One out of every 6 work for govetnment because of lifetime job security, high pay, and taxpayer paid P & W. Let the teachers pay their own P & W and we'll see some real "sharing" of the depression we're in.

NotSharing from Oak Park  

Posted: December 14th, 2010 4:49 PM

About merit pay: In schools, students are generally fairly randomly assigned to teachers. Most merit plans call for rewarding teachers who raise test scores or do additional work. In a randomized classroom, you may have a learning range of several years. What about the teacher of gifted? Or music? How are they fairly compared to regular classroom teachers? Unlike sales figures or product produced, merit for pay is much less obvious in a classroom setting. It can be done but it's complicated.

NotSharing from Oak Park  

Posted: December 14th, 2010 4:44 PM

Working cash bonds are explained in an earlier article (Nov. 19?). This money through 2018 keeps the District able to pay its bills along with cuts to some programs and services. The teacher pay mentioned by Bill is in reference to the salary schedule. Almost every district has this: a teacher gets one year of experience pay each year (step advancement) plus whatever the increase to the base/starting pay is each year. These are not merit-based. Unlike a sold product, merit is harder to measure.

Paul Landerman  

Posted: December 14th, 2010 3:53 PM

Can someone explain what "$75 million working cash" means? I'm not opposed to teachers getting a pay increase, but reading Bill's post makes me have questions regarding increases for teachers. I think teachers should be in the same boat as most people: you do good, you get rewarded. Don't just give increases that are not dependent on merit.

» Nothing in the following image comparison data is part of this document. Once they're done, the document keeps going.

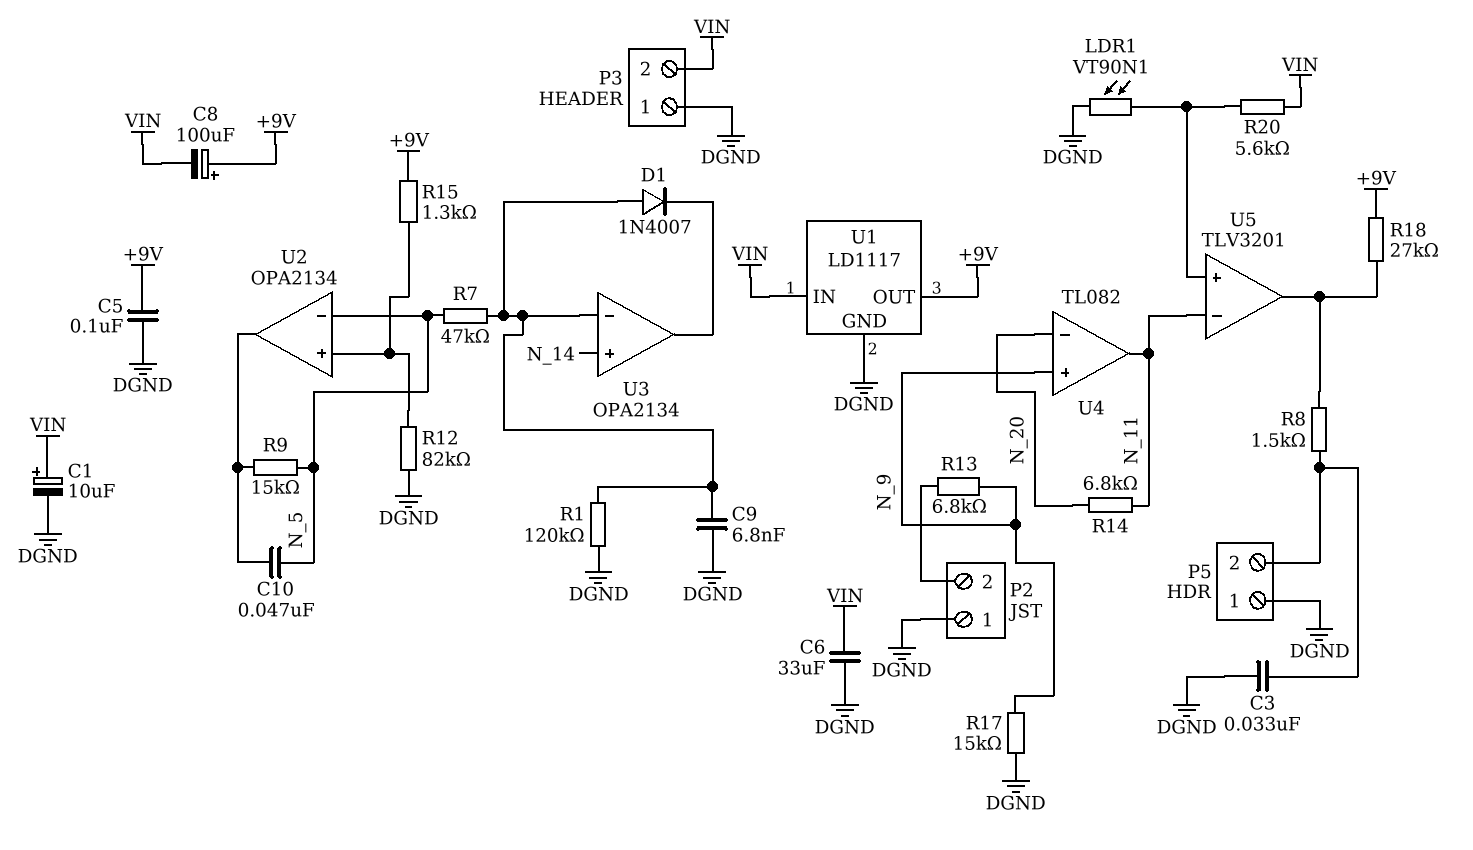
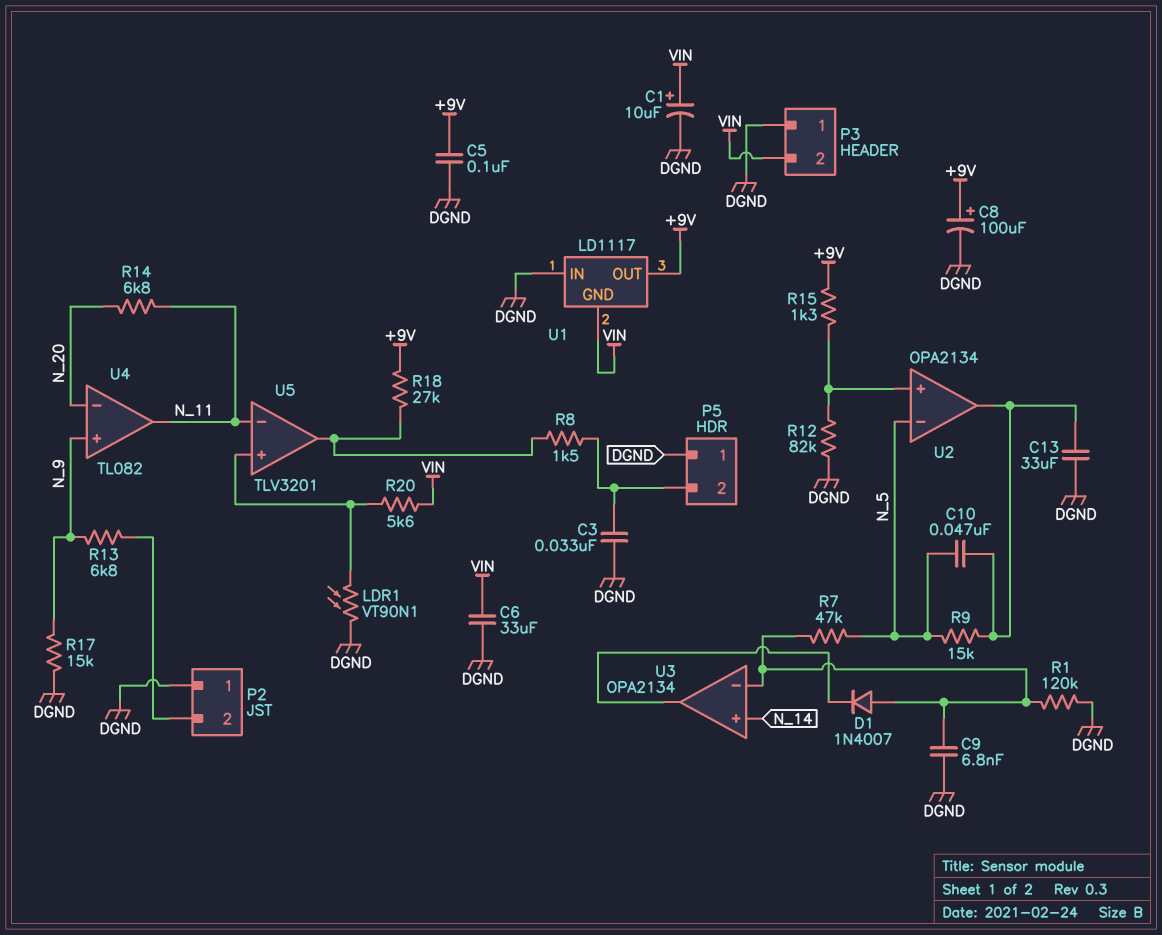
C8: 100uF (plus +9V, minus VIN) -> 100uF (plus +9V, minus DGND)
C13: none -> 33uF (DGND, U2/out)
U1 pin GND: DGND -> VIN
U1 pin IN: VIN -> DGND

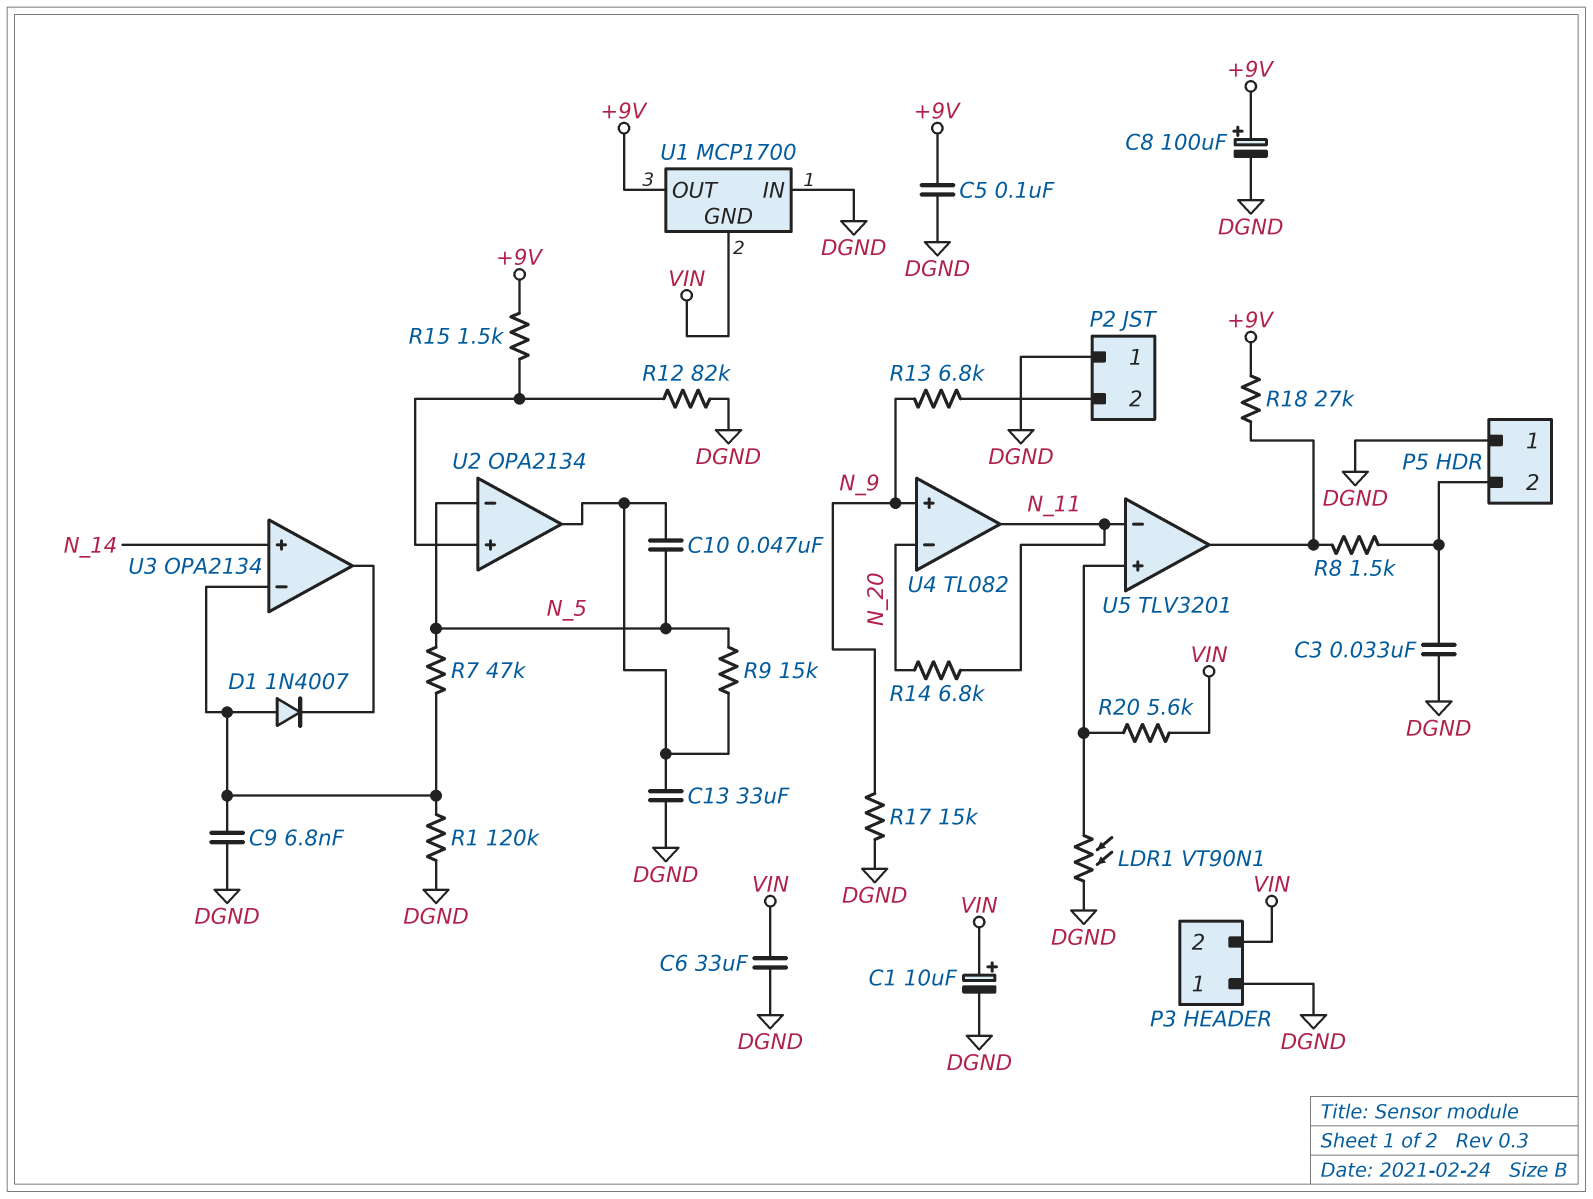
R15: 1.3k (+9V, U2/in+) -> 1.5k (+9V, U2/in+)
U1: LD1117 -> MCP1700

Posted: December 14th, 2010 3:08 PM

Time for teachers to return to the world that most of us live in.

W. from Oak Park  

Posted: December 14th, 2010 2:58 PM

Agree with Bill 100% - will be voting no on the referendum.

Bill from OP  

Posted: December 14th, 2010 2:28 PM

This year District 97 had 4500 qualified applicants to fill 45 open teaching positions. This indicates an imbalance in the supply and demand for teachers. The threat of teacher flight to higher paying districts has no basis in reality. Teachers receive two types of pay increase each year. One is a cost of living increase (which has nothing to do with job performance) and the other is a step pay increase (which has nothing to do with job performance). What other service provider can grant employees pay increases regardless of performance or economic conditions. I hope the referendum is defeated and that District 97 is forced to make reforms that will place children above the financial interest of employees.